今回は3000年の歴史があるシチリアの食文化についてご紹介します。シチリアは海に囲まれ、標高3000m級の火山エトナ山がそびえ、四季があり、新鮮な海の幸、山の幸に恵まれています。地理的に東にバルカン半島、北にイタリア本土、南にアフリカという地中海の十字路に位置し、かつてフェニキア人、ギリシャ人、ローマ人、アラブ人、ノルマン人、フランス人、スペイン人など東、西、北のいたるところから多くの征服者たちに支配され、それぞれの征服者たちの文化を取り入れ、融合させ、独自の食文化が育まれました。

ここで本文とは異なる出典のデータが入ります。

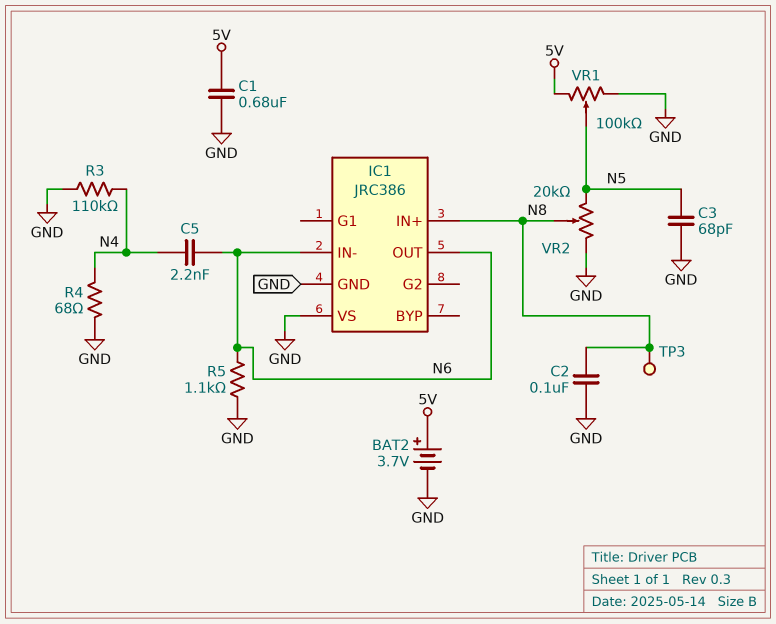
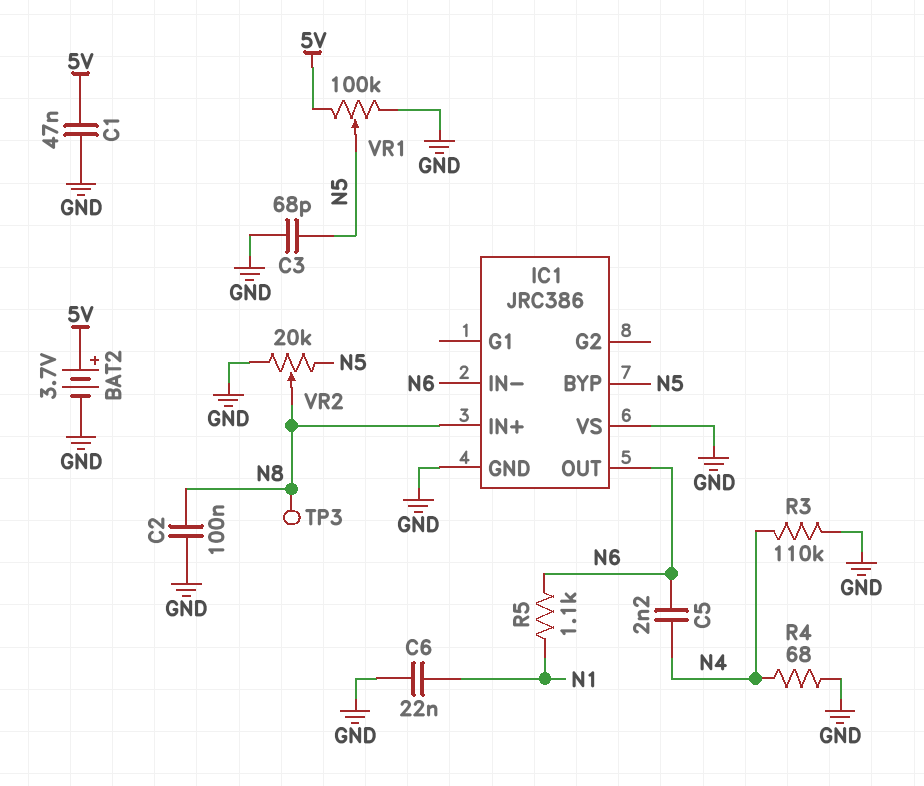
C1: 680nF (5V, GND) -> 47nF (5V, GND)
C6: none -> 22nF (GND, N1)
IC1 pin BYP: none -> N5
R5: 1.1k (GND, N6) -> 1.1k (N1, N6)

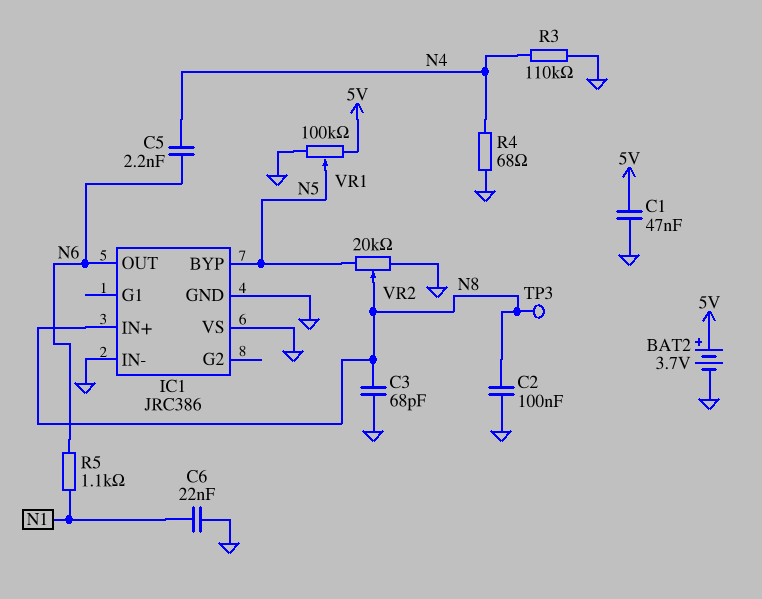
C3: 68pF (GND, N5) -> 68pF (GND, N8)
IC1 pin IN-: N6 -> GND

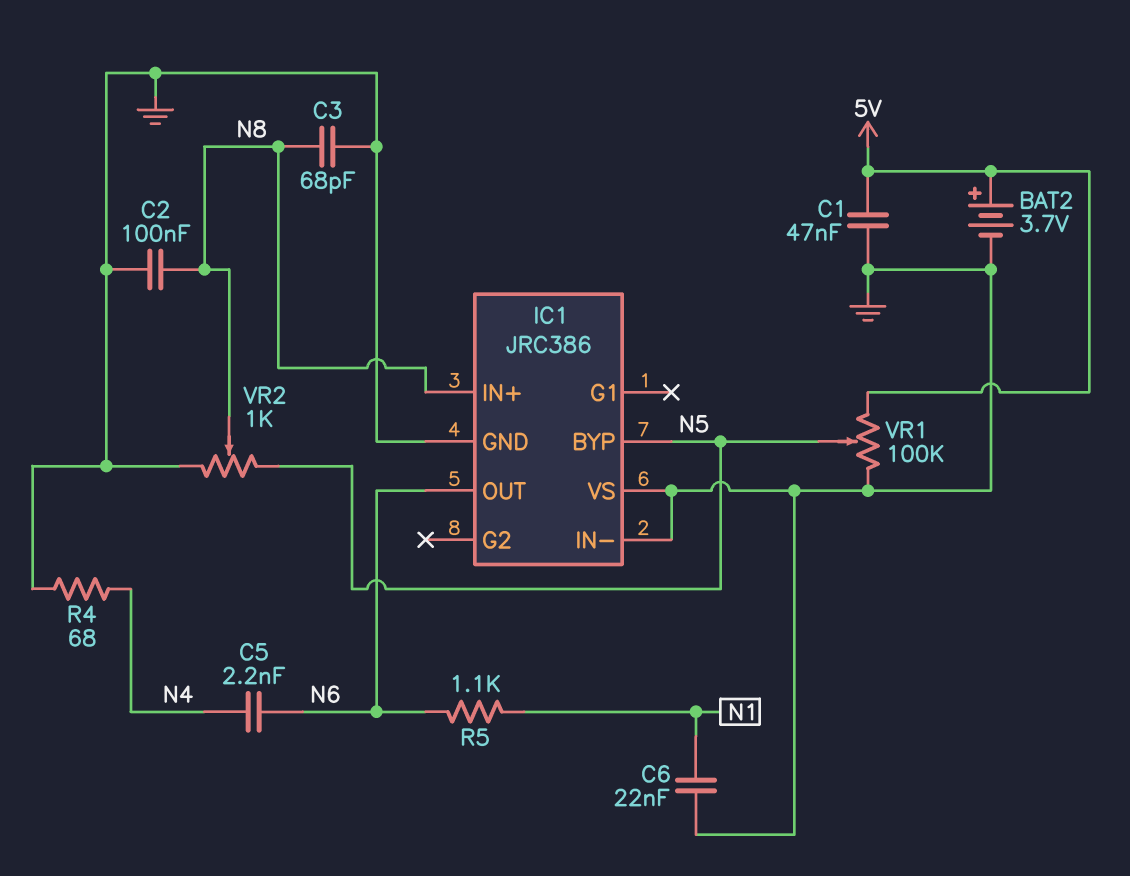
R3: 110k (GND, N4) -> none
TP3: test point (N8) -> none
VR2: 20k (GND, N5, wiper N8) -> 1k (GND, N5, wiper N8)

まずは、シチリアの食に関する歴史についてご紹介したいと思います。
シチリア最古の人類の歴史が始まる新石器時代から始まるシチリア食文化の歴史は長く、当時この地に自生していたトゥンミニーナと呼ばれる野生の穀類のおかげで、この時期にシチリアでパンが作られ、蜂蜜とリコッタチーズを使ったシチリア最初のお菓子が既に生まれ、紀元前1200年ごろは、イタリア半島から来たシクリ人によってチーズや塩、毛糸や黒曜石などの物々交換が既に行われていました。

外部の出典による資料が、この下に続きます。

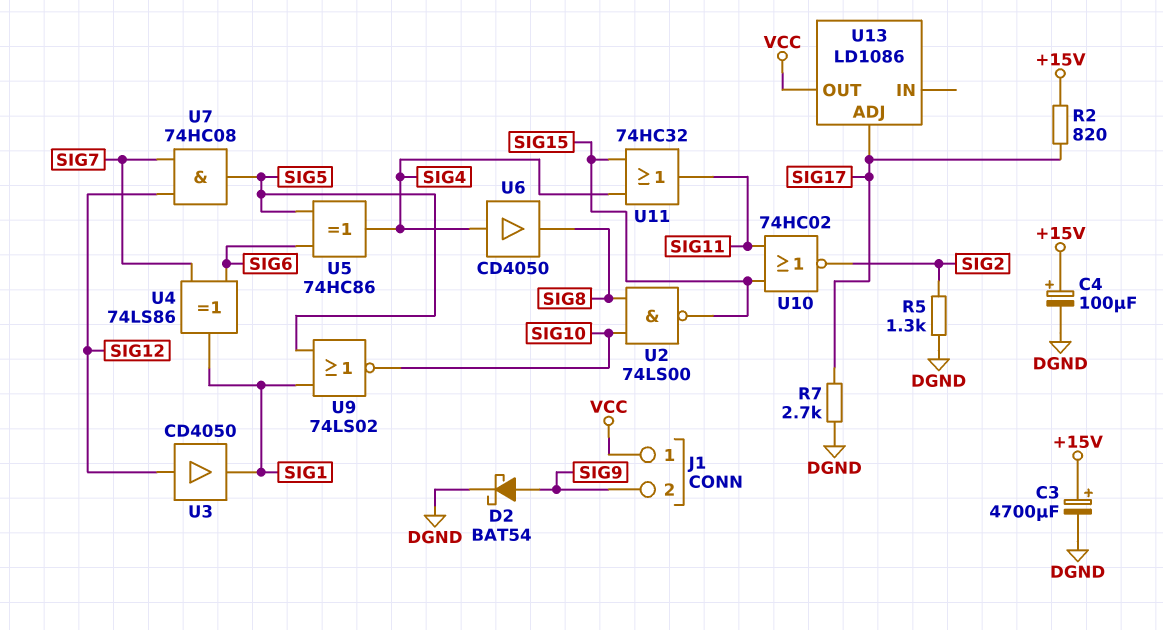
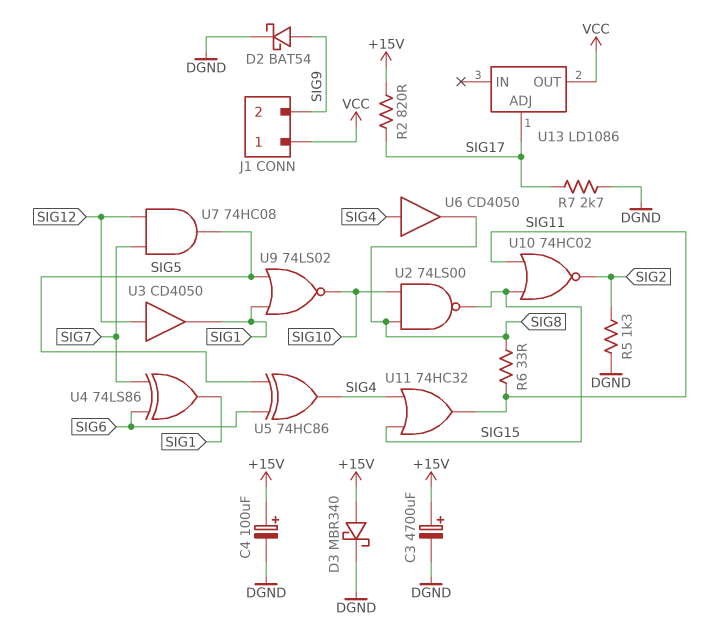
D3: none -> schottky MBR340 (A +15V, K DGND)
R6: none -> 33 (SIG8, SIG11)

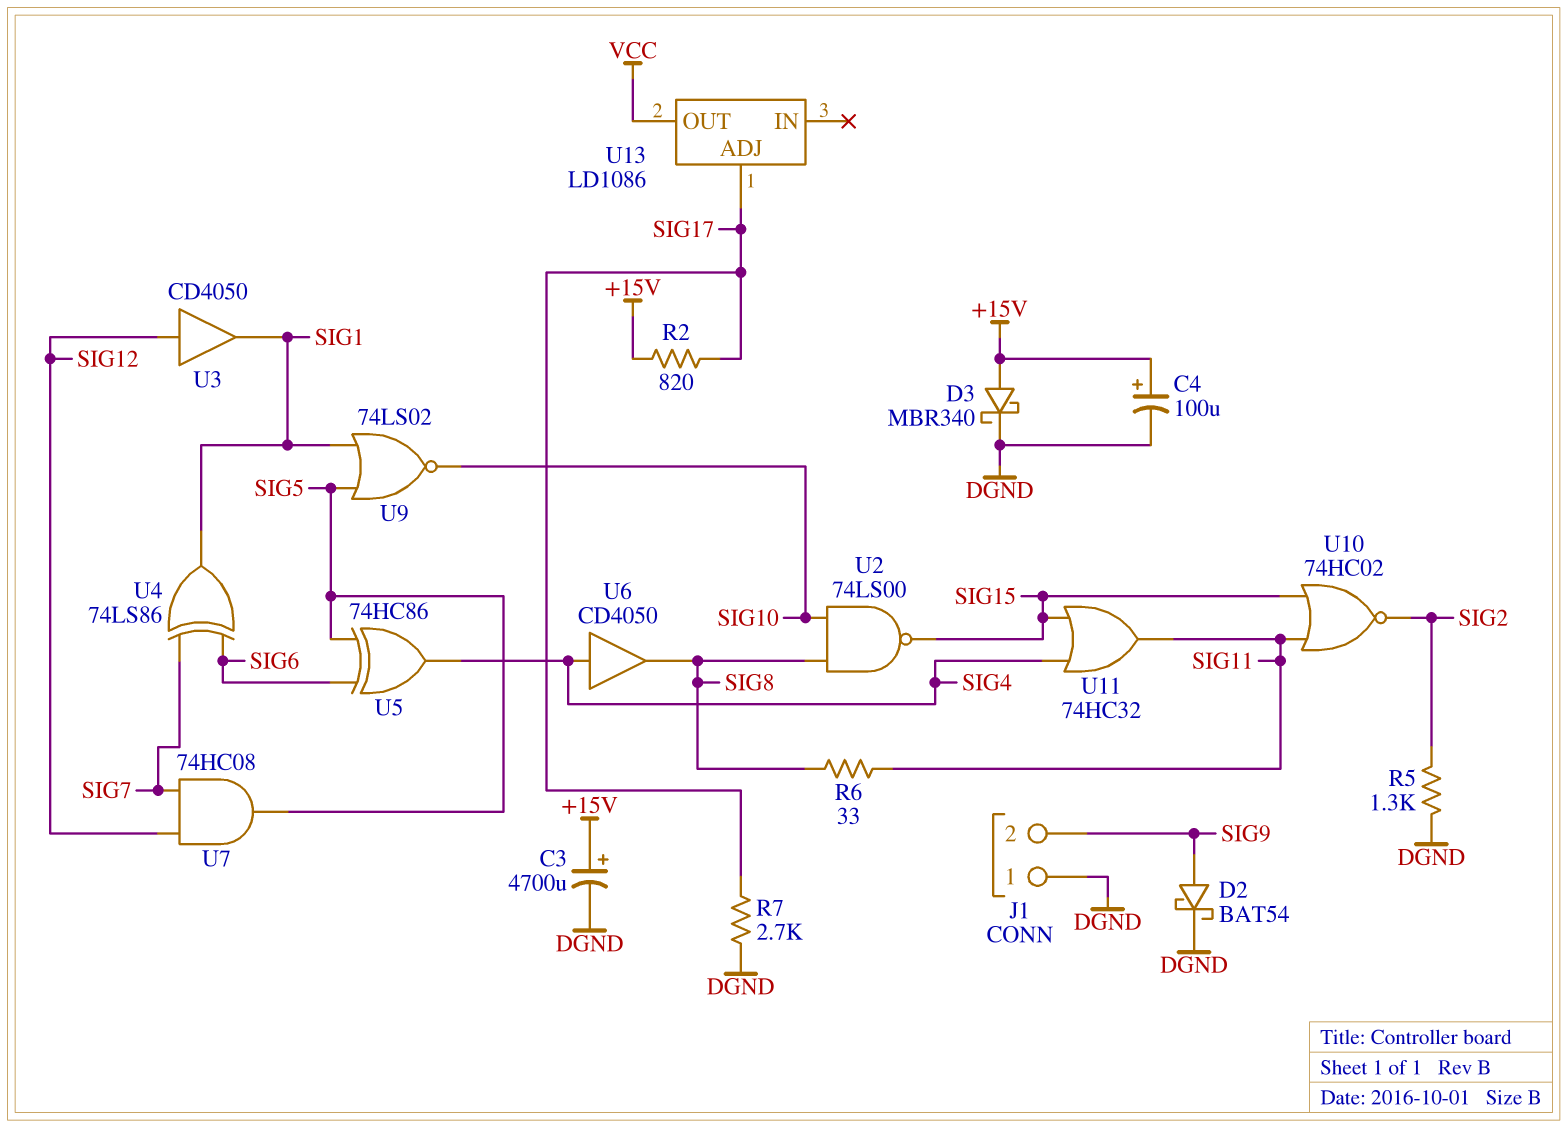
J1 pin 1: VCC -> DGND

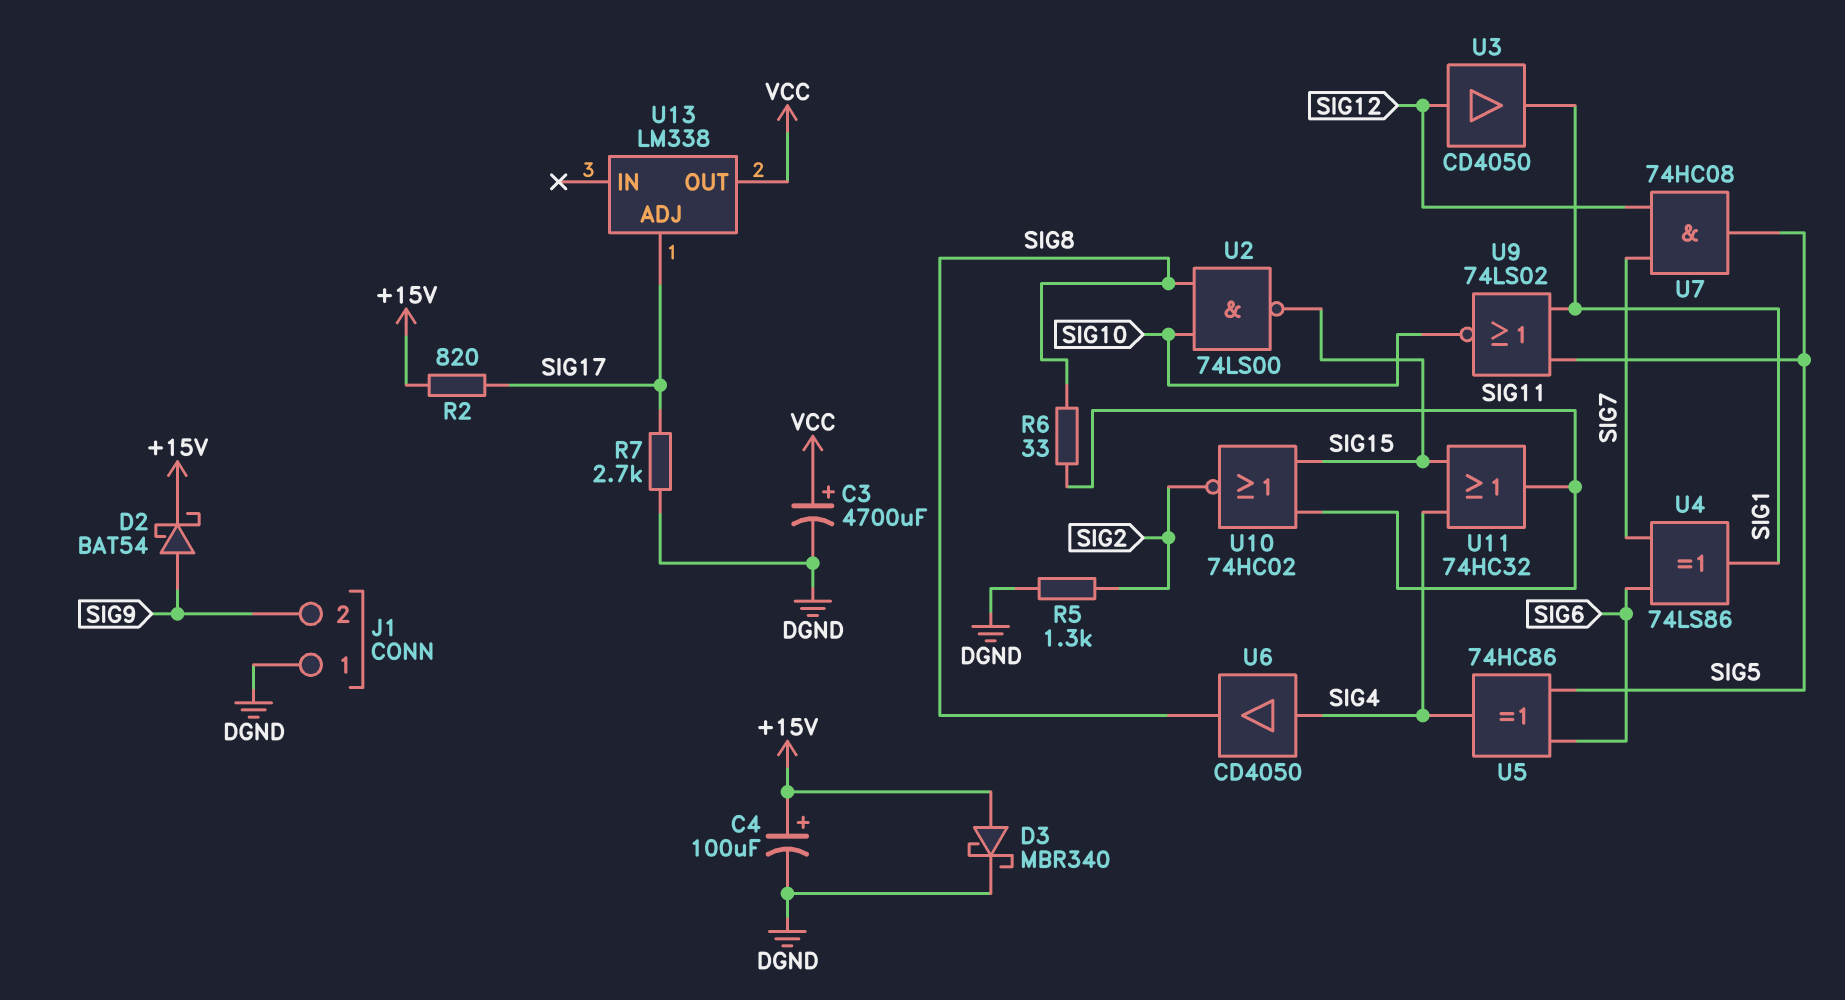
C3: 4700uF (plus +15V, minus DGND) -> 4700uF (plus VCC, minus DGND)
D2: schottky BAT54 (A SIG9, K DGND) -> schottky BAT54 (A SIG9, K +15V)
U13: LD1086 -> LM338

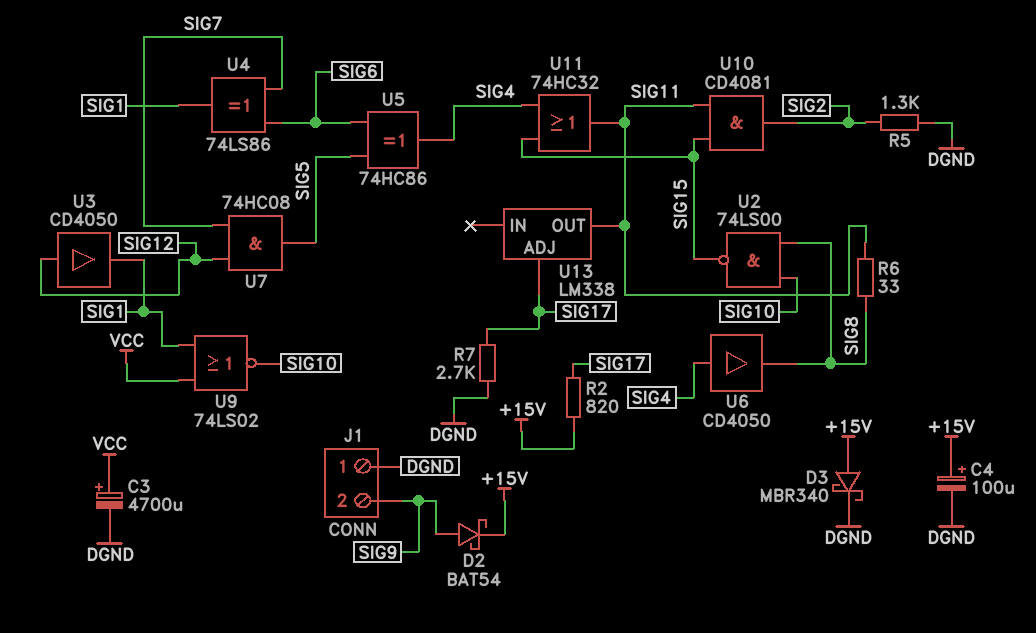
U9: NOR 74LS02 (in SIG1, in SIG5, out SIG10) -> NOR 74LS02 (in SIG1, in VCC, out SIG10)
U10: NOR 74HC02 (in SIG11, in SIG15, out SIG2) -> AND CD4081 (in SIG11, in SIG15, out SIG2)
U13 pin OUT: VCC -> SIG11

紀元前730年代の古代ギリシャ時代には、ギリシャからイオニア人、コリント人がシチリアにやってきてオリーブや小麦の新しい栽培方法、ワイン造りの技術等をもたらしました。ギリシャ人たちのシチリア侵略の主目的は、痩せたギリシャの土地では実りにくい穀物などの栽培でした。それまで穀類はパンを作るだけだったシチリアでしたが、この時代にひよこ豆、ソラ豆、レンズ豆のスープ等の料理が生まれたそうです。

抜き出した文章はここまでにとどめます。